What's Missing from Your Recycled Antifreeze
More maintenance shops are using recycled antifreeze. It’s less expensive than virgin antifreeze, it saves a non-renewable resource (ethylene glycol is a natural gas derivative), and it reduces the amount of hazardous waste a shop generates. Formulated properly, it should deliver the performance you expect.
And that’s the key phrase: formulated properly.
“In order to produce clean ethylene glycol, the recycling process sifts out contaminants from the coolant but also the additives that protect metals and rubber in the HVAC system,” says Frank Burrow, manager of warranty and product support at Red Dot Corp., a leader in climate control systems for heavy-duty vehicles and off-highway equipment.
Some shops ask the recycler to replenish the additives before delivery, which a reputable recycler will do in a consistent, temperature-controlled environment. Other shops will buy premixed additives separately and stir them into the ethylene glycol themselves.

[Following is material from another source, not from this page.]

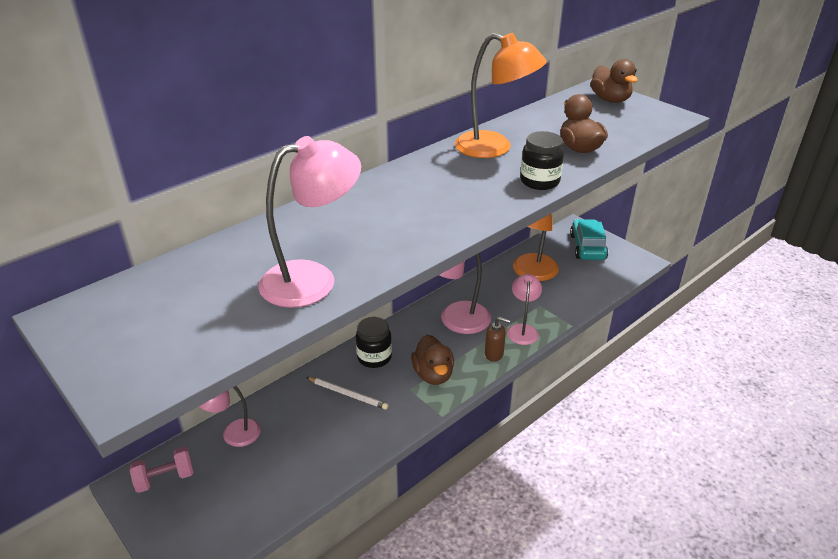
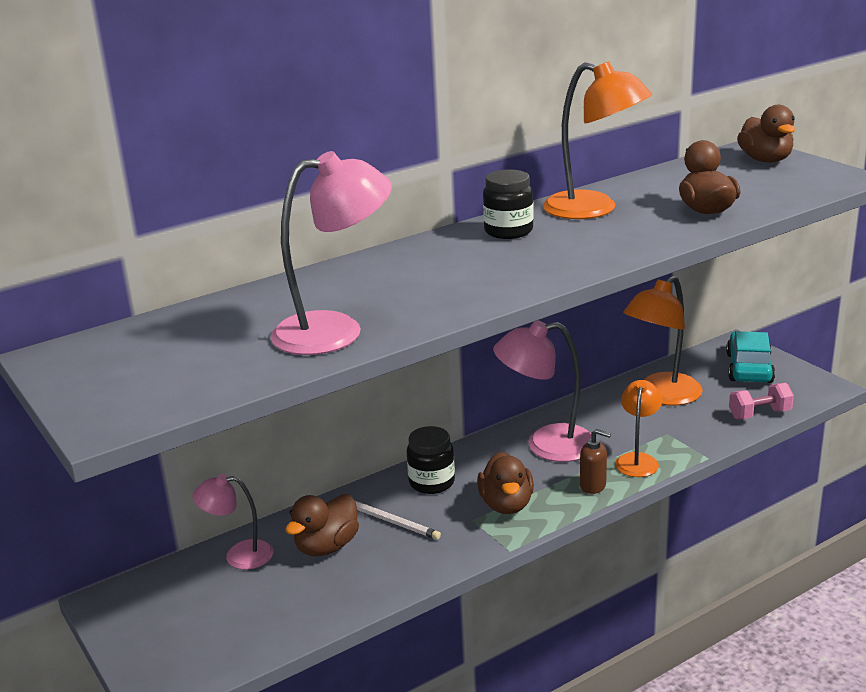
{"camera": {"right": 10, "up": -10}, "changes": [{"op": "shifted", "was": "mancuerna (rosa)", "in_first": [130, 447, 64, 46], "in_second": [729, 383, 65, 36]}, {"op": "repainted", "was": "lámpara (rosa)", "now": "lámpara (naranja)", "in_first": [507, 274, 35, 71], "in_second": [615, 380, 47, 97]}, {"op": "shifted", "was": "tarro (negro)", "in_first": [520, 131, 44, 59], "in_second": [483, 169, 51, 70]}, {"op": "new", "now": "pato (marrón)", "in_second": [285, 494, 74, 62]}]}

Unless the additives are blended at the right temperature, Burrow says, they won’t stay in suspension and the antifreeze drawn from the drum may lack the additives necessary to protect seals, filters, and other components.
“It’s like adding sugar to cold coffee,” he explains. “You don’t taste the sweetness until you’ve reached the bottom of the mug.”
If you buy recycled antifreeze, talk to your supplier about his methods for mixing additive packages. If you mix the additives yourself, double-check to make sure you’re doing it properly, at the right temperature.
It’s great to go green by using recycled coolant. But doing it at the expense of your HVAC components will have you seeing red.